On the other hand the CECs have fought back with appeals that are now being looked into by the management, with the main complaint being that they were being sent so far away from their former stations that it would take them long to settle and acquire basic knowledge of their new stations like, for example, the wards, registration centres and polling centres.
Claims transfers skewed
Worse still is the feeling “and a strong conviction” among some of the CECs that the transfers were politically instigated; with some claiming it was skewed to favour certain regions.
Speaking on condition of anonymity for fear of victimisation, the CECs warned that the massive transfers, coming close to elections, are likely to have a great impact on the quality and credibility of the polls.

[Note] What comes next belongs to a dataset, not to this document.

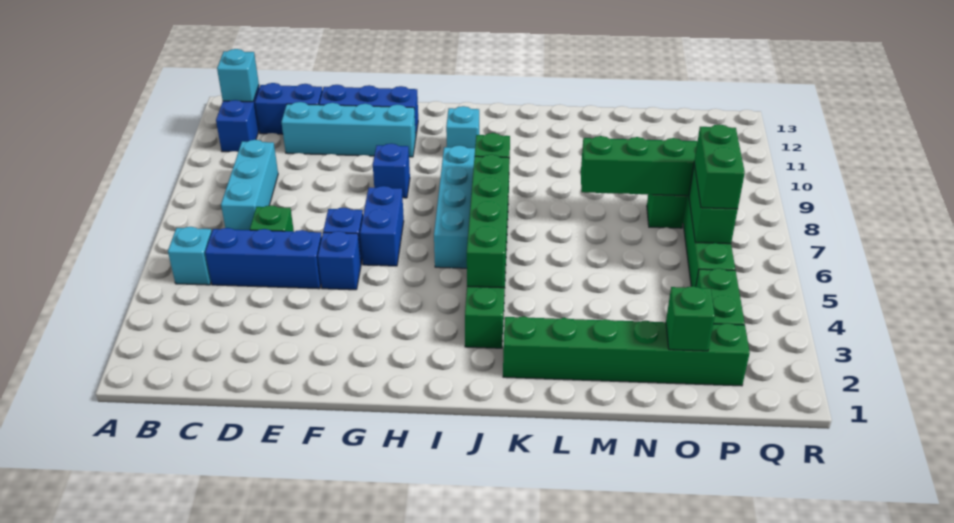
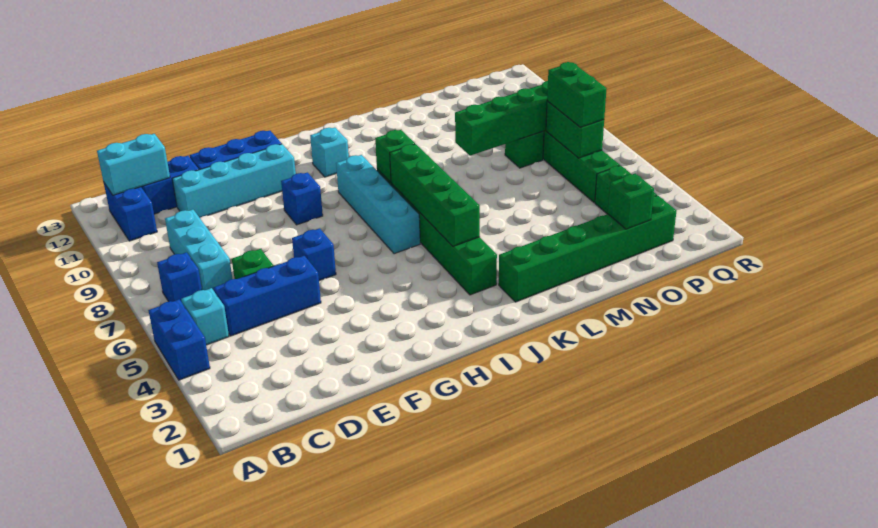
cyan brick B12 level 2 -> cyan brick B12:C12 level 2
blue brick F5 level 1 -> blue brick B7 level 1
blue brick G6:G7 level 1 -> blue brick A4:A5 level 1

The coordinators said that while they are not opposed to transfers — terming them as necessary before the elections to avoid situations where they might be perceived to e affiliated to some political players over time — the timing angered them.
“We were all expecting the transfers, but it is wrong when they are carried out at this time when it should be an ongoing routine process,’’ complained a coordinator moved from Central to North Eastern Province.
He added: “We will not have time to settle down and understand the dynamics of our new constituencies, create rapport with intelligence machineries and have time to conduct worthwhile voter education due to language barriers. This was not a well-thought-out idea,” he went on.
Also causing discontent is the growing consensus that some of the postings were discriminatory.
Sources told The Standard that coordinators from some regions were given better treatment as they were either not moved in the shuffle, or just moved to the next station within their region.
“It creates suspicion when only two coordinators from Nairobi have been affected, none in Coast while in Nyanza many have also not been affected and those moved have only been taken to constituencies within their regions,” claimed a coordinator moved to Rift Valley from Eastern region.
He added: “We strongly feel and are convinced the process was infiltrated by politics, which is not healthy when the commission is keen to avoid what happened in 2007”.
Some have questioned the logic of retaining the coordinators from Coast Province, allegedly to ensure voter education was not affected due to low literacy levels, and yet the commission went ahead to move those from North Eastern, where literacy levels are even lower.
IEBC North Coast Coordinator Amina Soud, admitted that none of the 21 CECs under her were moved, and disclosed she had requested the electoral body not to move the staff to avoid having voter education affected if new officials who do not know the local dialect were brought in.
She added: “We thought it would be wise to keep the coordinators for the remaining few months then reshuffle them after the polls”.
An affected coordinator from Kisii region said the transfers were “punitive and discriminative”.
He added: “We are psychologically disturbed and are yet to settle despite the enormous challenge ahead of us. Are we supposed to familiarise ourselves with the new stations, prepare for the voter registration or plan how to move our families?”
Hassan said the electoral body is ready to listen to the CECs’ grievances especially if they raised health issues, but ruled that otherwise the transfers would not be rescinded.
“The coordinators signed an agreement with us that they would work anywhere within the country and should thus not complain over the transfers,” said Hassan.
Terming the transfers as normal, IEBC Corporate Communications Manager Ms Tabitha Mutemi discounted claims those transferred would not have enough time to understand the new constituency and this may affect voter education.
“The officials will have had more than six months to acquaint themselves with the areas. The crucial information is documented and mapped. Essentially they have the tools and information they need for the job,” said Ms Mutemi.
“Elections are largely about understanding the process not the physical and social environment. By the time the coordinators are done with voter registration, they will have known more than they need,” she added.